First U.S. COVID-19 shots could be given 24-to-48 hours after FDA nod: health official
(Reuters) – Healthcare workers and others recommended for the first COVID-19 inoculations could start getting shots within 24 hours after the vaccine receives regulatory authorization, the chief adviser for the U.S. government’s Operation Warp Speed program said on Tuesday.
Moncef Slaoui, a former GlaxoSmithKline executive overseeing the vaccine portion of the U.S. program, said he hopes 20 million people will have been vaccinated by the end of this year.
“Within 24 hours, maybe at most 36 to 48 hours, from the approval, the vaccine can be in people’s arms,” Slaoui said at an event conducted by The Washington Post.
Slaoui said practice shipping runs – without vaccines – have been conducted to prepare for initial distribution expected to begin in mid-December once Pfizer Inc receives an emergency use authorization (EUA) from the U.S. Food and Drug Administration for its vaccine.
Pfizer applied for the EUA on Nov. 20 after publishing data that showed the vaccine developed with German partner BioNTech SE was 95% effective in preventing COVID-19.
A committee of outside expert advisers is scheduled to meet on Dec. 10 to discuss the data and make a recommendation to the FDA on whether to grant authorization.
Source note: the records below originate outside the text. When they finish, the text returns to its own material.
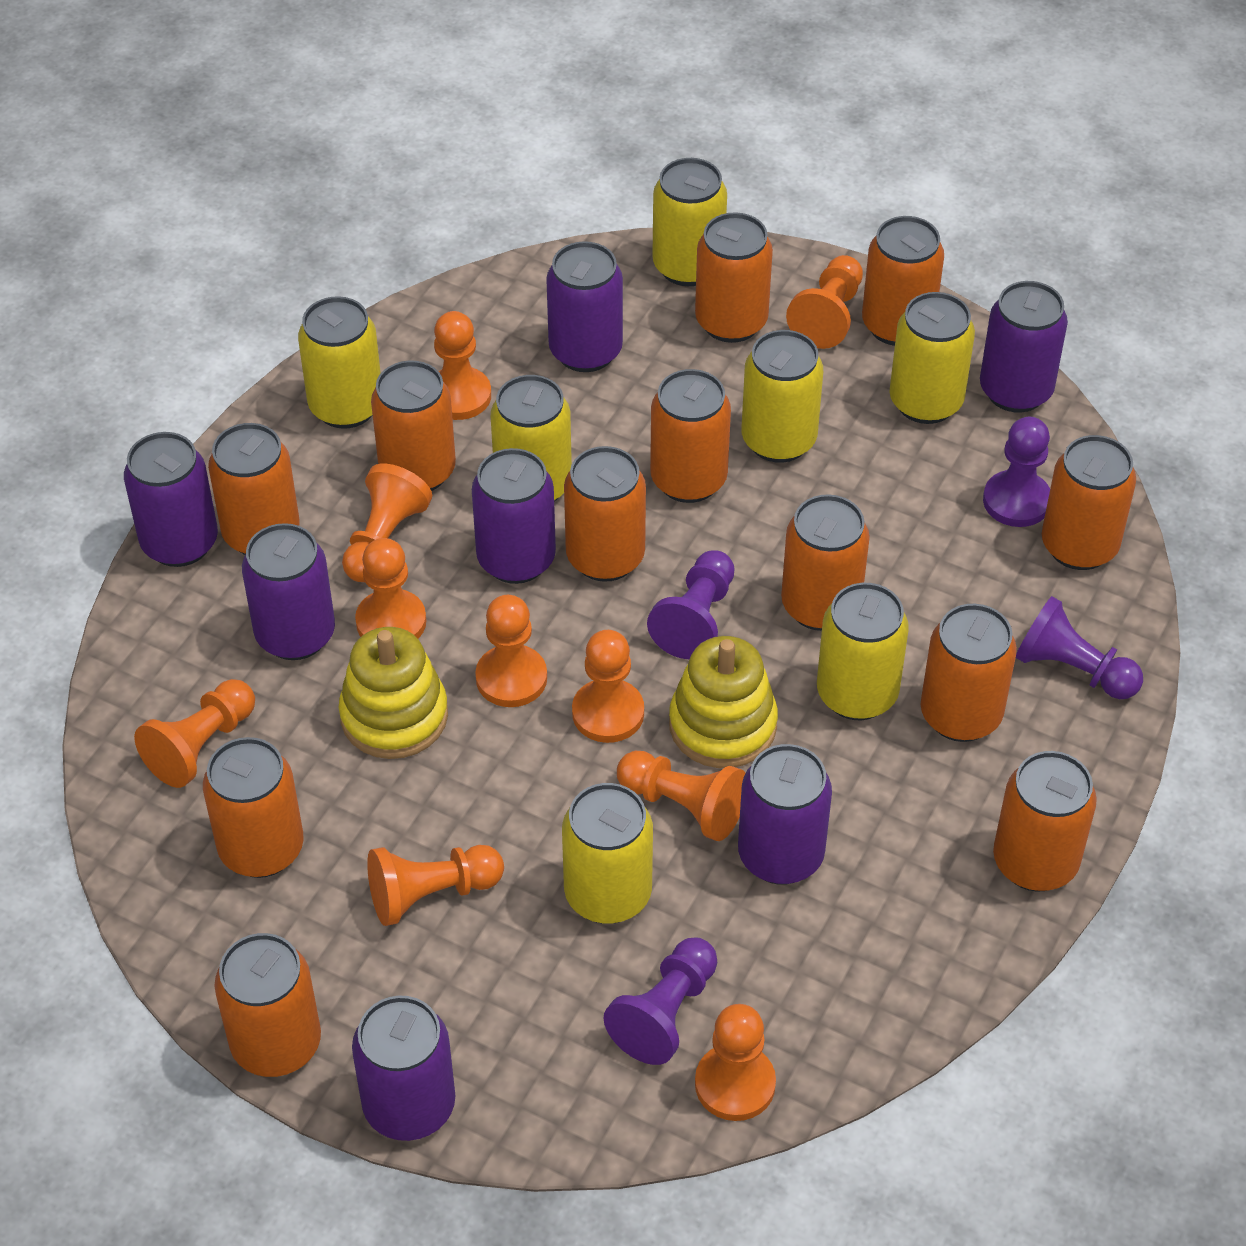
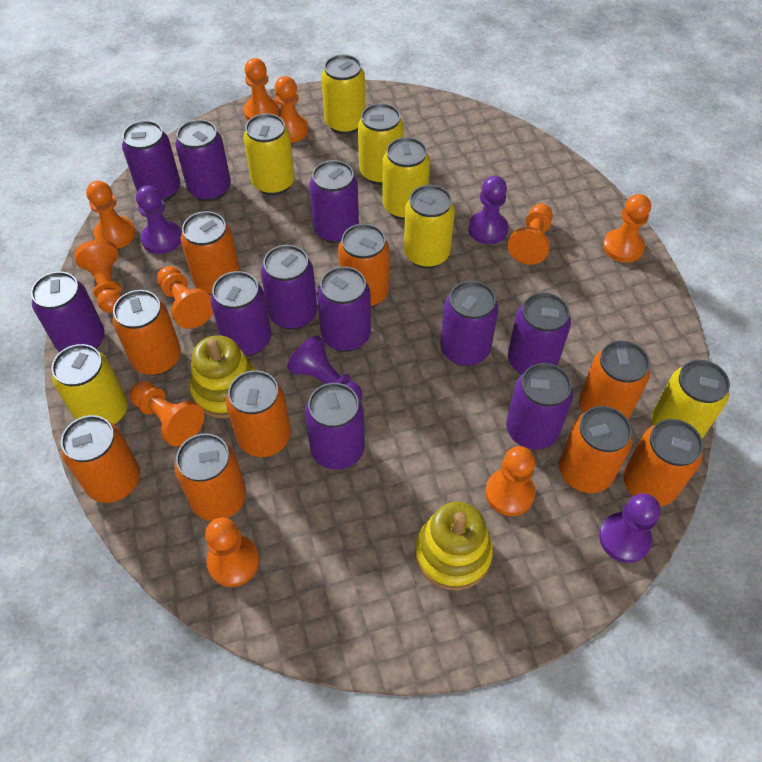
orange can: 12 -> 9
purple can: 7 -> 11

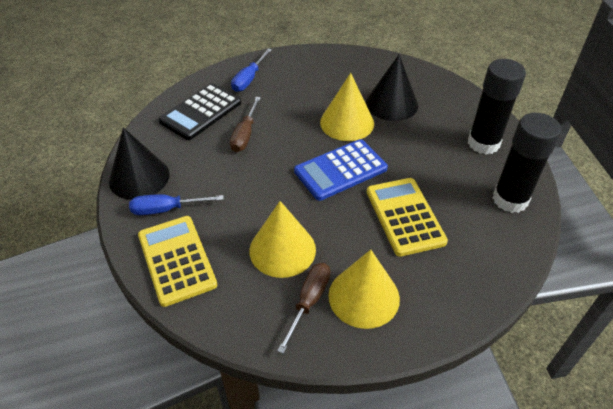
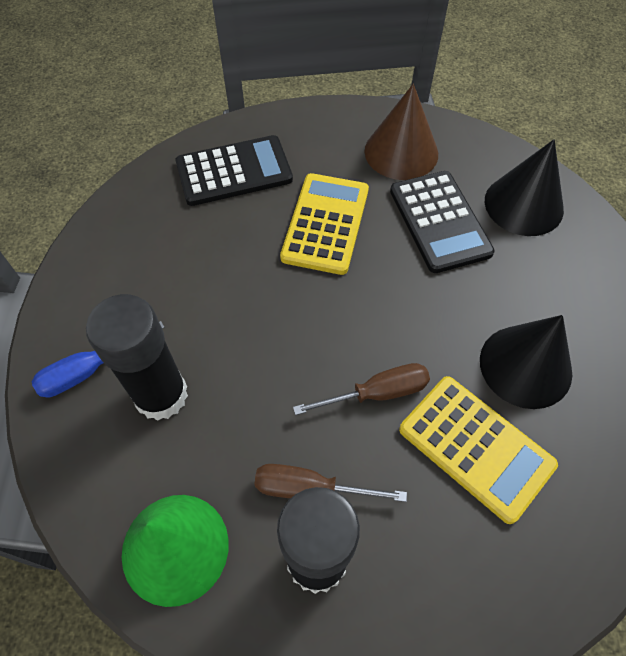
black calculator: 1 -> 2
blue calculator: 1 -> 0
blue screwdriver: 2 -> 1
brown cone: 0 -> 1
green cone: 0 -> 1
yellow cone: 3 -> 0

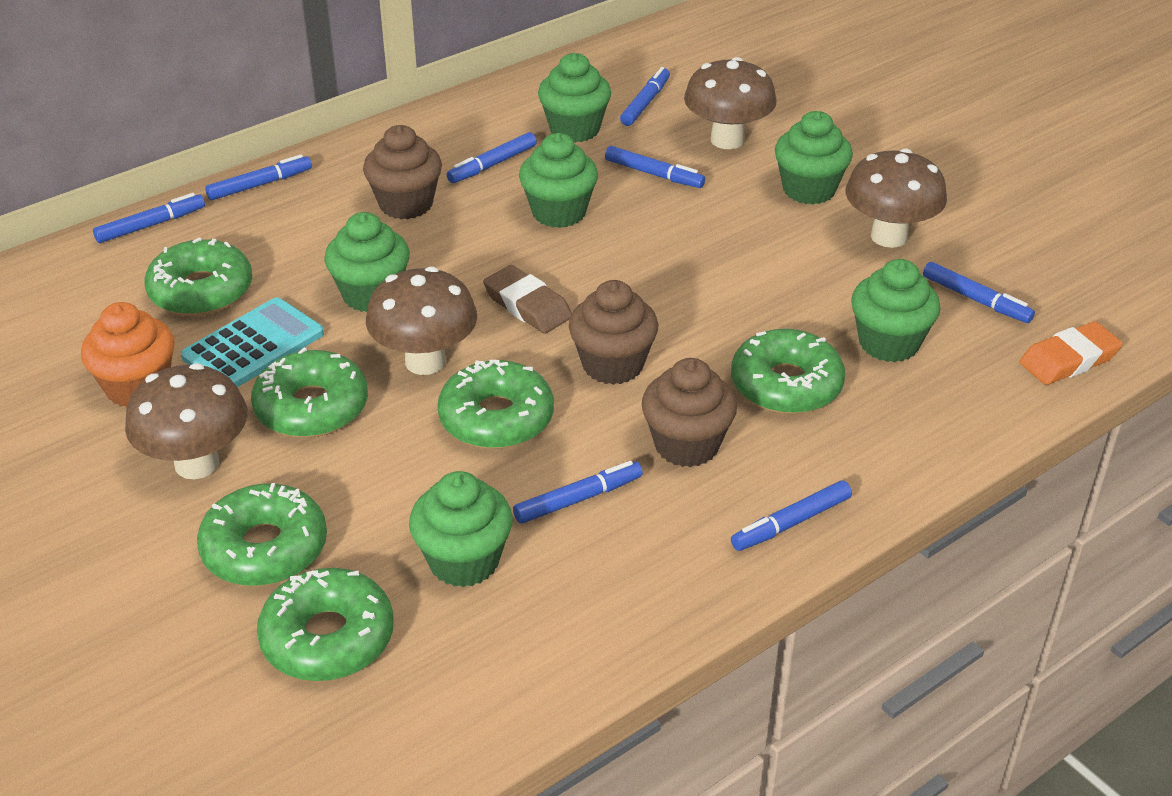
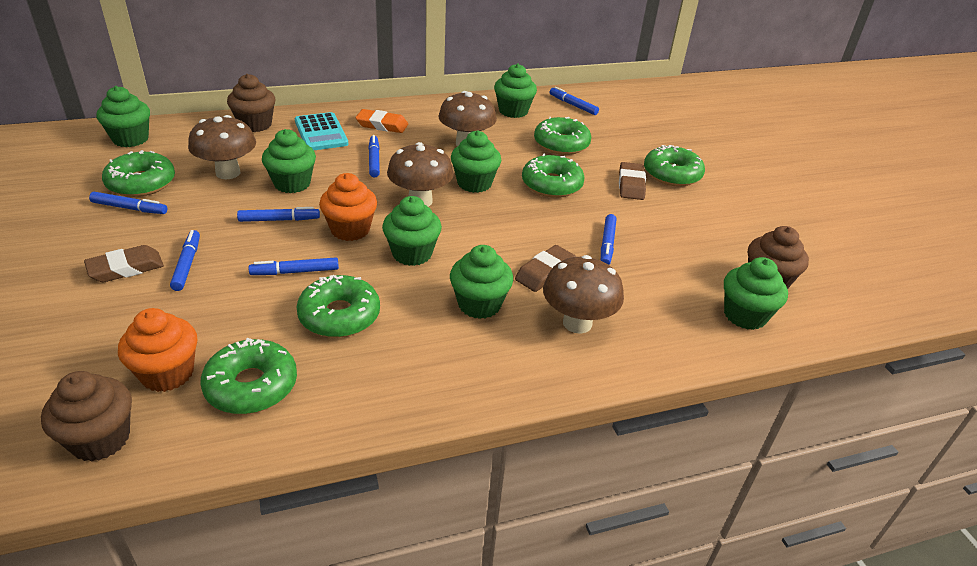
blue marker: 8 -> 7
brown eraser: 1 -> 3
green cupcake: 6 -> 7
orange cupcake: 1 -> 2

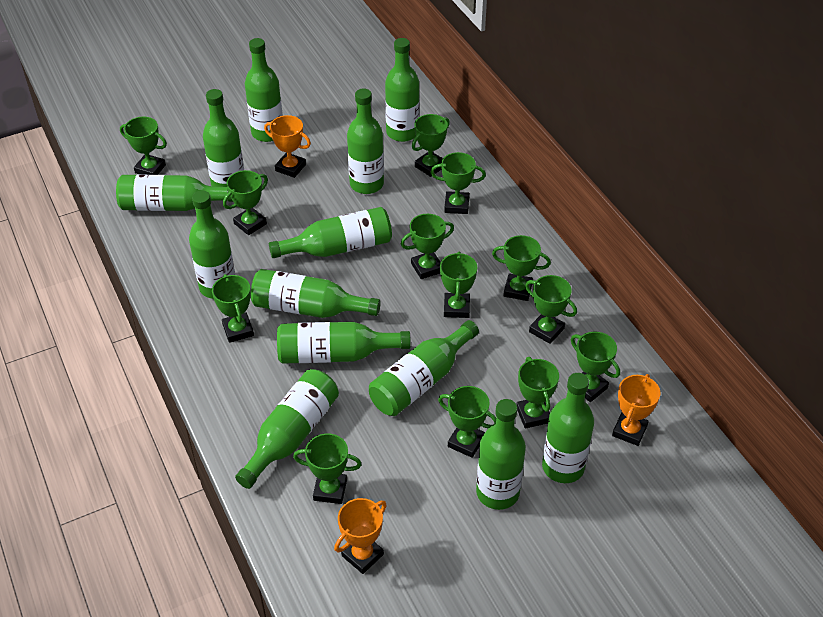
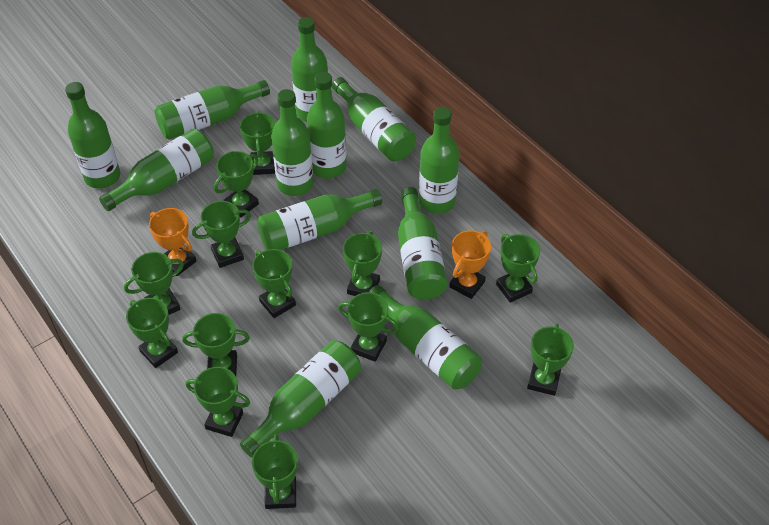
green bottle: 13 -> 12
orange trophy: 3 -> 2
The agency typically follows the advice of these expert committees.
States will be in charge of distributing vaccines to their populations. Slaoui said the federal government will ship doses to the locations identified in state plans.
The United States should have 60 million to 70 million doses a month by January, between both the Pfizer and Moderna Inc vaccines, Slaoui said. Moderna’s vaccine, which was about equally effective, will be reviewed by the expert panel a week after Pfizer’s.
Both vaccines require patients to receive two doses about a month apart.